Joni: Yeah, it was strange and horrifying gauntlet that we had to walk at that time ... and beautiful at the same time, a lot of idealism and a lot of ugly realism, but through it all there were good times.

Richard: Do you feel that idealism actually did help out in the end? I mean, because there have been quite dramatic changes in America, in the intervening 10 years or more.

Joni: Oh, I think idealism is here to stay. I mean, imagine what the world would be like without it. In myself, any political idealism that I might've had soon showed itself to be an arena where I could affect very little real influence of change and so whereas in the realm of spirit, there are things learned along the way that are applicable on a day-to-day basis. In that area, I think my idealism is intact. I just, regarding organized charity and political organizations, I guess anything, any idealism that required a committee I'm pretty disenchanted with.

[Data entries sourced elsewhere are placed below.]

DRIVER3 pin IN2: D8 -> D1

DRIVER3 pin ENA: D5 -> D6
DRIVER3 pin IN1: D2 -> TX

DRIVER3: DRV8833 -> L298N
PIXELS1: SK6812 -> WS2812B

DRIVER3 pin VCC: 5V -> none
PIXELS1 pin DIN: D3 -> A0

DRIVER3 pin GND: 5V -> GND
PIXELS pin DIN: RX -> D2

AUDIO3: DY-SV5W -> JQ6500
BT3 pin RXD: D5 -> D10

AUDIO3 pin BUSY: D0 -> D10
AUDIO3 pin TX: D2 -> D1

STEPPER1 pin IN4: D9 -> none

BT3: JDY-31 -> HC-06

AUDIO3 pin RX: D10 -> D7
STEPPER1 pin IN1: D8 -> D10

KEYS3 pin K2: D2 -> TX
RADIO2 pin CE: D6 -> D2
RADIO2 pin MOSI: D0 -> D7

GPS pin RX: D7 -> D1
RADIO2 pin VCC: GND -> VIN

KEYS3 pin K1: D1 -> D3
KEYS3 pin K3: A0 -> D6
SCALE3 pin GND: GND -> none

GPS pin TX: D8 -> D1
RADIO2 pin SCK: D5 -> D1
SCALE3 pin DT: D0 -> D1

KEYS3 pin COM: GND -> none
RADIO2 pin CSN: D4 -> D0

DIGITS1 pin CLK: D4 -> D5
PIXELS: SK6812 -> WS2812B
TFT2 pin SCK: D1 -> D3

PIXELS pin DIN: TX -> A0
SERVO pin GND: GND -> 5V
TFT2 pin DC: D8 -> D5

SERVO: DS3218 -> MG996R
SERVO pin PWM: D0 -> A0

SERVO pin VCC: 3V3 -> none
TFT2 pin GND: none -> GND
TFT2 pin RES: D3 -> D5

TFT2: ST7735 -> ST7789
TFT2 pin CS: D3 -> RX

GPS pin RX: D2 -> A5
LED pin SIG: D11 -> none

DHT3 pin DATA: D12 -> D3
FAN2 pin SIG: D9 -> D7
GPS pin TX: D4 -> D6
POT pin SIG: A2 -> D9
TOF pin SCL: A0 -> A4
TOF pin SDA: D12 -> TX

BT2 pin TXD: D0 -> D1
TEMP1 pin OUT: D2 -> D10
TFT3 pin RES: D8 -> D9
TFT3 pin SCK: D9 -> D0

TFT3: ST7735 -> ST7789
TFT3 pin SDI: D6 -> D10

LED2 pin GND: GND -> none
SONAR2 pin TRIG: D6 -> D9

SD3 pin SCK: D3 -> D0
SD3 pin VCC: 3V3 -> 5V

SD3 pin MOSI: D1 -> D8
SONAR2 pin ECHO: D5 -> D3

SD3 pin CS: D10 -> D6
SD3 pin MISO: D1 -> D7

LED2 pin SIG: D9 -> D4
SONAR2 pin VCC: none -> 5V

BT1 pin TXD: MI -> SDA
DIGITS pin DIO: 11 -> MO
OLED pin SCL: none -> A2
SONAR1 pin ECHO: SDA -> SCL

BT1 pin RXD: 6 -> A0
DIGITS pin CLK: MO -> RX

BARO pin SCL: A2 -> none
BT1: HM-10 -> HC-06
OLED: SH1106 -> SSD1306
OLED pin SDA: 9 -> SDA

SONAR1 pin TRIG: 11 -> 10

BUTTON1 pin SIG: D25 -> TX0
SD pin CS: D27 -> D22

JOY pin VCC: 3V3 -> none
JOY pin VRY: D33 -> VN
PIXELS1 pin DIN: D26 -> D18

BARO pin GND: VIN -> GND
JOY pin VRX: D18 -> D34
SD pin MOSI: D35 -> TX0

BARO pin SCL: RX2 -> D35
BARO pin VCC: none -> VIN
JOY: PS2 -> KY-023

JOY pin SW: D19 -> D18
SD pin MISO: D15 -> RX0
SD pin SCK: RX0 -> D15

Richard: So, you're doing your own thing, musically doing your own thing ... this is an awful link, I wish I didn't start it, but I'll have to carry on now. Jazz. Just thinking of jazz musicians who for years have gone out on their own sort of thing, and you were very attracted to that music suddenly weren't you? I mean, you moved over from folk to jazz, and I'm wondering how that happened, I mean on what basis did you see that?

Joni: You see, going back again to the folk rock thing, the lamination of a band to a standup narrative poet, self-accompanied poet, mine was delayed, all of my friends already had found their bands and were playing merrily along, and I was still searching for a band that could play my music to my satisfaction. Harmonically and rhythmically, my music was eccentric and as it turned out it was only musicians who had a jazz background that could comprehend the voicings of the music, which weren't just majors, minors, or seventh chords but they were, what would you say, they were eccentric I guess that's it.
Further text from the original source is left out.